I love it because it makes Greta’s metal speech even more metal; her rage even more rageful. It also takes the decidedly not-fun things she’s talking about and makes them fun. And I think we all needed something fun after last week.

But I also love this video because it has Greta. And the world can’t get enough Greta.


Almost every time I want to share something or write something about Greta Thunberg, I hesitate a little.

I go and share or write it anyway, for the most part—because when Greta talks, people listen. And that’s a special ability when it comes to climate change, an issue that until recently has been treated by most people like a low smoke alarm battery beep.

But I hesitate to share Greta content sometimes because I see the sixteen-year-old quickly becoming an icon: a singular hero of the climate movement, its most prominent symbol of courage in the face of terrible odds.

And I worry about that—not because I don’t think Greta deserves to be an icon, but because I know that she doesn’t want to be.

This must seem like a pretty rich comment coming from someone who has dedicated several newsletter issues to Greta over the last few weeks, including an interview with her.

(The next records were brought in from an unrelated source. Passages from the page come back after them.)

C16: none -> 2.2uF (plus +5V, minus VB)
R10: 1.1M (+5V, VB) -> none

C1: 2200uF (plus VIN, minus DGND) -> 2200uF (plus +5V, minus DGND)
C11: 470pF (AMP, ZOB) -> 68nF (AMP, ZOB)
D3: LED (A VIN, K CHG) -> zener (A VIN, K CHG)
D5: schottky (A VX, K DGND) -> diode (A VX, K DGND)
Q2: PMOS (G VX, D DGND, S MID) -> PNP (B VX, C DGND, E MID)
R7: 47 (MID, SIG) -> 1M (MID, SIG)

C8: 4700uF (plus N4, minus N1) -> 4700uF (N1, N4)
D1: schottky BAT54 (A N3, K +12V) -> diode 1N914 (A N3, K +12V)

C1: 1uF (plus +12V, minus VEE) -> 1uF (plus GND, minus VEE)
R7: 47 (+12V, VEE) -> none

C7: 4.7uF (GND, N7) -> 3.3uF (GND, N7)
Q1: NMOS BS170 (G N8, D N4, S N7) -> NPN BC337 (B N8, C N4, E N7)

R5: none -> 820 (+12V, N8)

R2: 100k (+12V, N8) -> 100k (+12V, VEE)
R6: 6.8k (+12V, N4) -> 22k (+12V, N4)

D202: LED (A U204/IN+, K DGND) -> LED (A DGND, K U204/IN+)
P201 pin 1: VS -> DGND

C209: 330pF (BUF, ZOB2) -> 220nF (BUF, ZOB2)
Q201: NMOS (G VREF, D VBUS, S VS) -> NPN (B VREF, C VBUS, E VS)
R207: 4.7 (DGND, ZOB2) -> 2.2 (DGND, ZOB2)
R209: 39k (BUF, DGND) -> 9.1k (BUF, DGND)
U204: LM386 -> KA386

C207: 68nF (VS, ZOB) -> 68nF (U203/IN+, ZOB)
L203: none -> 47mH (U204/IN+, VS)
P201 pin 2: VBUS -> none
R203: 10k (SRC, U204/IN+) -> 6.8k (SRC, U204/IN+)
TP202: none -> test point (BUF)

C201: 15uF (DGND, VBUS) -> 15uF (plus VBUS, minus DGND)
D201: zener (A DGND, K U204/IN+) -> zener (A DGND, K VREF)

But one thing I learned about her from our interview is that she wishes we would all just talk to someone else—namely, climate scientists and other youth activists, particularly youth activists of color.

This is why Greta insisted on organizing a panel of climate scientists and climate justice activists instead of just giving a speech to Congress while she was in Washington, D.C., two weeks ago. It’s also why she told The Atlantic’s Robinson Meyer, “It’s hard to be the center of attention; I don’t like that. I have to tell myself it’s for a good cause.” 

Youth activists of color wish we would all pay attention to them, too. But for some reason, we’re all fixated on this young white woman, whose community is not disproportionately affected by the climate crisis, who has only been on the climate activism scene for a year.

Why do you think that is?

For many activists in frontline communities, Greta’s rapid rise to the status of climate movement icon feels frustrating, alienating, and entirely commonplace.

“There are a slate of indigenous black and brown youth organizers who have been doing this work for years, and they’ve never gotten a fist bump from Barack Obama,” said Anthony Rogers-Wright, the policy coordinator for the Climate Justice Alliance, which works with more than 70 climate justice groups. (Related: Here are 4 youth activists of color leading the climate fight.)

“That’s not on Greta, though,” he added. “That has to do with us.”

The mainstream environmental movement has long struggled to adequately work on behalf of people of color—that is, the people most affected by environmental problems. Tensions first blew out into the open in 1990, when civil rights groups sent a letter to the nation’s largest green groups accusing them of racism in their hiring practices. And things aren’t much better thirty years later. There is still, as Yale Environment 360 puts it, “a troubling lack of racial diversity in major U.S. environmental organizations and government agencies.”

Thus there’s still a major divide between the big moneyed white-led environmental groups and the smaller POC-led grassroots climate justice groups. And the main thing keeping that divide open is distrust—distrust from non-white activists that the mainstream environmental movement will never work on behalf of their communities.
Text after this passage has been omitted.